Just recently signed up for Caviar. I have been doing DoorDash for awhile. Just curious to give Caviar a shot and see if it is better than some of the others.


----------



## Divad7 (Apr 28, 2018)

I would love to do Caviar, but it's not available in my area


----------



## Woohaa (Jan 15, 2017)

You're about to be stunned at the difference in pay per order compared to DD.


----------



## johnx (Jul 29, 2017)

I like it. They ask your impressions after each day's delivery session in a very short survey that doesn't take 10 seconds. Pay is better and so far, customers tip more and more often than Ubereats. The customers seem to be higher caliber. I would like to think the Caviar delivery people are a little higher caliber. I order it occasionally and the last guy that delivered from Shake Shack was careful to put two shakes in a separate cold bag and the rest of the food in a different bag. 

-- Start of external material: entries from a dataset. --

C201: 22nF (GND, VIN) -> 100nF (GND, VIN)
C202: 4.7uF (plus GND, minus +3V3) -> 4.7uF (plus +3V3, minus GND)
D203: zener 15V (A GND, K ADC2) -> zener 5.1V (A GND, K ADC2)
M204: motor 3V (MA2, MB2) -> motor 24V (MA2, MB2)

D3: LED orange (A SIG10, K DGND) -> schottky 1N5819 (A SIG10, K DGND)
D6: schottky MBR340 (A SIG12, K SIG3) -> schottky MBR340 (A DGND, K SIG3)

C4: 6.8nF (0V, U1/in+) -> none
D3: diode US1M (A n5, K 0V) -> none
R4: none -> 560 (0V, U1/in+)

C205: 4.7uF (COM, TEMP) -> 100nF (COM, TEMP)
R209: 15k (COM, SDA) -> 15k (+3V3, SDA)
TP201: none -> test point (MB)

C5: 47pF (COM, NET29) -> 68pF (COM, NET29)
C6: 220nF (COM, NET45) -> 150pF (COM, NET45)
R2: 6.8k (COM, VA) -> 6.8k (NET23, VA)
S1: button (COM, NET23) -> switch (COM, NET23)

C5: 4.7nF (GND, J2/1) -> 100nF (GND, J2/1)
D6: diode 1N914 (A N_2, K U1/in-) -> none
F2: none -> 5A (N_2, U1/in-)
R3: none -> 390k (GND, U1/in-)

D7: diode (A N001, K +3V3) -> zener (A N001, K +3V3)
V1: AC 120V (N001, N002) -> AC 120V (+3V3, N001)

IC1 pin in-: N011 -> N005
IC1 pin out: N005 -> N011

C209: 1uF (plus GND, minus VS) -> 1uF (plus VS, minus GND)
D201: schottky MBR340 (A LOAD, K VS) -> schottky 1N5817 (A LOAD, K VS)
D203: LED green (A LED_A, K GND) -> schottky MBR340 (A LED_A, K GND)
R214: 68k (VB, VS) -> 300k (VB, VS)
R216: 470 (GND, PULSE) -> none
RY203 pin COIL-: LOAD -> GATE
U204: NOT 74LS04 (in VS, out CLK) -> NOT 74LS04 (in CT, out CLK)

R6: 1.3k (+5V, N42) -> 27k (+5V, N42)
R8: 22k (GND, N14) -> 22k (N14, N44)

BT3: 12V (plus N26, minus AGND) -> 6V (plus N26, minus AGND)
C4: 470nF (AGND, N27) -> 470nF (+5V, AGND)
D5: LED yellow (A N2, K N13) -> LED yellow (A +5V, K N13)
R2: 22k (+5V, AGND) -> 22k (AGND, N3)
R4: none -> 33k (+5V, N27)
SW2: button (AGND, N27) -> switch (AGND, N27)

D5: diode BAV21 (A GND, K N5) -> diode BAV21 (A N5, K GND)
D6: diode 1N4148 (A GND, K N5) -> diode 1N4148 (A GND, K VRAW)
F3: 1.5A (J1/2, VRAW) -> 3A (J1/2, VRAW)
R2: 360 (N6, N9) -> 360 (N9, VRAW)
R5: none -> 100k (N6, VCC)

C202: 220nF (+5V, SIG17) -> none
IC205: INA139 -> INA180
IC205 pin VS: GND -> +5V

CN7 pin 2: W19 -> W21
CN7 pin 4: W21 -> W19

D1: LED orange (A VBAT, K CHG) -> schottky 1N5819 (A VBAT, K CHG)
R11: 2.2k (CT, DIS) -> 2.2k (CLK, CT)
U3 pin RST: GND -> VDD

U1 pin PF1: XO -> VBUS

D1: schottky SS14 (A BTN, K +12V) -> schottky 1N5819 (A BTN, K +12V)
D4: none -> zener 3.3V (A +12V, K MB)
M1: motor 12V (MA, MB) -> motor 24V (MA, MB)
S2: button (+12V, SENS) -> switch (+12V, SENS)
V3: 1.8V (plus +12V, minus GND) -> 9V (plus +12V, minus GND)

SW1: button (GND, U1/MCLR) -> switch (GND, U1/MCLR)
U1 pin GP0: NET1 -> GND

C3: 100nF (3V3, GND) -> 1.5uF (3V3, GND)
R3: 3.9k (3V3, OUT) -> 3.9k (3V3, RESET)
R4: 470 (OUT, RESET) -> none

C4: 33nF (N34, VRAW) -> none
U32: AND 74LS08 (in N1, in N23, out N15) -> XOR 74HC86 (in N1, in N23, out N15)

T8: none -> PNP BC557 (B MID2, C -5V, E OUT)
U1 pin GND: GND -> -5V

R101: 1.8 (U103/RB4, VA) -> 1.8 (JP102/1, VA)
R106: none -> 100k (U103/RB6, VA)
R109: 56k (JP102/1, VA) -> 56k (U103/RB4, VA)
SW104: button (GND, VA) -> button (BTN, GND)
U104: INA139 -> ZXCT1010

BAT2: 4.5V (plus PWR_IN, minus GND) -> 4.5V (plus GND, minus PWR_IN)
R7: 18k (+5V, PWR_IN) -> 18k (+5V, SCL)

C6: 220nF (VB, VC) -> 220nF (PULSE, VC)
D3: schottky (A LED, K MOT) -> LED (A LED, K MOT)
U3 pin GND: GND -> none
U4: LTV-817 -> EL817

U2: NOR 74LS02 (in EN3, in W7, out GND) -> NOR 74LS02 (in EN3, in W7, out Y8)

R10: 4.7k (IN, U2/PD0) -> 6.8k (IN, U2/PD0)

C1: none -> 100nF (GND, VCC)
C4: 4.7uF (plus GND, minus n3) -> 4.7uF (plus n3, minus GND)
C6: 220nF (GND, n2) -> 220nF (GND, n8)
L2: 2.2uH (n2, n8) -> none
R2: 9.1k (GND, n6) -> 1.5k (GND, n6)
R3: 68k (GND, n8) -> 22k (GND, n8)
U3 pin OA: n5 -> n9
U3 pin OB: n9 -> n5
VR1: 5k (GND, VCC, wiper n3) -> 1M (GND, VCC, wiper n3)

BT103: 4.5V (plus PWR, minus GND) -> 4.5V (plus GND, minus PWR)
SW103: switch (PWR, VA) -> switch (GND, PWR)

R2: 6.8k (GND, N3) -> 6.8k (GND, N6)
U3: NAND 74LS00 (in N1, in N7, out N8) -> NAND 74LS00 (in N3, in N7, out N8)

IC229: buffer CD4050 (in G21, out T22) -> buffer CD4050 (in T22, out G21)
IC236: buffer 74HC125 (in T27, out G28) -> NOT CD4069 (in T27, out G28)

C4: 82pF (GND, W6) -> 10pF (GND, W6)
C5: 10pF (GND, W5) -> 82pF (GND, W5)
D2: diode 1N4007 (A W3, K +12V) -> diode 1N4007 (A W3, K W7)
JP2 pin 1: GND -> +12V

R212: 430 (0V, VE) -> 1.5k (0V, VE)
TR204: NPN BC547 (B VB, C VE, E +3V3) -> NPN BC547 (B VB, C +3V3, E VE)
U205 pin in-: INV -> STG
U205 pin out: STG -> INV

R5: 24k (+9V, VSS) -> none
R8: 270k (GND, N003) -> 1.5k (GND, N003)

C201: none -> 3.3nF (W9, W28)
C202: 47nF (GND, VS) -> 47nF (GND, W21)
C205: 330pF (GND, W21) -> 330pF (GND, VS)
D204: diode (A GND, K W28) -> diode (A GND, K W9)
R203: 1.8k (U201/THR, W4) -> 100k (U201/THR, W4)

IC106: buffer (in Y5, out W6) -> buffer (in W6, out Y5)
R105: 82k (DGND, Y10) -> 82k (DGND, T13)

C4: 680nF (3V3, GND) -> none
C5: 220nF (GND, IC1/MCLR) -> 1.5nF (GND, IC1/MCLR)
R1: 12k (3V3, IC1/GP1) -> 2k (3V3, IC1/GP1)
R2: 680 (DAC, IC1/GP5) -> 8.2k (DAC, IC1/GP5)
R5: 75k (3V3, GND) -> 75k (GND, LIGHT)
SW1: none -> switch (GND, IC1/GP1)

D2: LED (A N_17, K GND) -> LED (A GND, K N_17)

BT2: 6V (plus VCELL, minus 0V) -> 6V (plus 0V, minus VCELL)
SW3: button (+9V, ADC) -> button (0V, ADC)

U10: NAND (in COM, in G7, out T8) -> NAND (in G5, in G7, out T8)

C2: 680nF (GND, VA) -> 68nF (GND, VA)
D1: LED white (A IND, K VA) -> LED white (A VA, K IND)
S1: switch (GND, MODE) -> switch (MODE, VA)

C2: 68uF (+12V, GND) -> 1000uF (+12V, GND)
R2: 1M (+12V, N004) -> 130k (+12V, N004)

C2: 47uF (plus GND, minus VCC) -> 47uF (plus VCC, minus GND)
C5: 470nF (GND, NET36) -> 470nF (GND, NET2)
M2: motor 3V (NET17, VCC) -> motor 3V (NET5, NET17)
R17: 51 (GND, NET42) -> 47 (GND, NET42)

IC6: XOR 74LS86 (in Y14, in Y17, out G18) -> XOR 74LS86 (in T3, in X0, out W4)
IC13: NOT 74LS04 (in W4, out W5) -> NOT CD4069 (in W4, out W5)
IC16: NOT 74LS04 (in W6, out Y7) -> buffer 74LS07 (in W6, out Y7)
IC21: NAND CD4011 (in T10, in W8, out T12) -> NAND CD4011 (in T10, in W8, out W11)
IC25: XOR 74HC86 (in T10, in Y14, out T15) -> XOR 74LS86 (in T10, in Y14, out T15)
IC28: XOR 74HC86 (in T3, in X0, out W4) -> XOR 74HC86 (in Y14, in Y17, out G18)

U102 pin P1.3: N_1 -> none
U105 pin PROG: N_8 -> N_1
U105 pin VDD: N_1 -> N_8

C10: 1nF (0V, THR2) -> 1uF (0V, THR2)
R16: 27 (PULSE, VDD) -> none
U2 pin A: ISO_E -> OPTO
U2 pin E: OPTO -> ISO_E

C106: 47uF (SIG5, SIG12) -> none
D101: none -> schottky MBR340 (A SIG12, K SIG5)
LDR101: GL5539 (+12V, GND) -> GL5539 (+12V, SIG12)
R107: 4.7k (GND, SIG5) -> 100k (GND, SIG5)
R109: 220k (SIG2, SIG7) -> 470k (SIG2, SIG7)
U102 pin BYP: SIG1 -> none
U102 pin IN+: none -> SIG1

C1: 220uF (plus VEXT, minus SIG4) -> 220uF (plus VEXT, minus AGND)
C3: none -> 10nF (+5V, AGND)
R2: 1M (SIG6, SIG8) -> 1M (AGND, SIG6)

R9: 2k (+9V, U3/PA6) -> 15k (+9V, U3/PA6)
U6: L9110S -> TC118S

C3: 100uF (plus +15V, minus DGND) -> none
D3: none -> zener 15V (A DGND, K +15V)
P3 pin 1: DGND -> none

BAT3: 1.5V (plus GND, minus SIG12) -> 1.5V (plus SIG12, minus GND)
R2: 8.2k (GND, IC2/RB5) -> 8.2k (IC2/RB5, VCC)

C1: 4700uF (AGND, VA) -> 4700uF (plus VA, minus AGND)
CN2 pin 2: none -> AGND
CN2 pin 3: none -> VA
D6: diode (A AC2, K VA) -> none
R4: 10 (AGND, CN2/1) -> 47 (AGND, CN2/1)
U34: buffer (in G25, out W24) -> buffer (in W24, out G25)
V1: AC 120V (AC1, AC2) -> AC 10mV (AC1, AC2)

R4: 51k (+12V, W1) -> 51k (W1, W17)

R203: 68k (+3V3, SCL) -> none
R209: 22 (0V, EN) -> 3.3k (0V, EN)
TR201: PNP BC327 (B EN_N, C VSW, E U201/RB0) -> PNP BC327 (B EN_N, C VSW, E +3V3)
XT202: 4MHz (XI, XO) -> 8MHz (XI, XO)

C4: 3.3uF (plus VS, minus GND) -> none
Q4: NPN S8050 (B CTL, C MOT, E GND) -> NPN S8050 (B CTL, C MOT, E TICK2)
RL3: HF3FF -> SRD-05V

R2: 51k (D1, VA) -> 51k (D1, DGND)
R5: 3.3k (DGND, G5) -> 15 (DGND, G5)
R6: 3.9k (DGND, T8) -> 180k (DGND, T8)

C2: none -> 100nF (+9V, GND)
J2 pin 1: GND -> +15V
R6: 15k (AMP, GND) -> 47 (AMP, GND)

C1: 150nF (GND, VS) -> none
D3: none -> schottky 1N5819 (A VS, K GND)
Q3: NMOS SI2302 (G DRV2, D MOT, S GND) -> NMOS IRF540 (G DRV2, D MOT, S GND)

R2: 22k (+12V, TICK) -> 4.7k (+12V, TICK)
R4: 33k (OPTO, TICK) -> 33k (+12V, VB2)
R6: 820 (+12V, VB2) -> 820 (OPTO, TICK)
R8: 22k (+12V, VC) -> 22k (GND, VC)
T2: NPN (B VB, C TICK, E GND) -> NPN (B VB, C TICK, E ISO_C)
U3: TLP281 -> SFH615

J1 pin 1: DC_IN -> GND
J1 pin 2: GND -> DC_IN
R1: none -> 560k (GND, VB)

Still, Ubereats has the most volume by far. And of course, you just don't know if things will stay better with a company or not. Ubereats seemed to reduce their pay at some point and you wonder whether Caviar would do the same thing after they begin to get a larger market share.


----------



## Peteza34 (Mar 18, 2018)

I would love to, but I have been on a waiting list for orientation for 2 months now.


----------



## johnx (Jul 29, 2017)

Peteza34 said:


> I would love to, but I have been on a waiting list for orientation for 2 months now.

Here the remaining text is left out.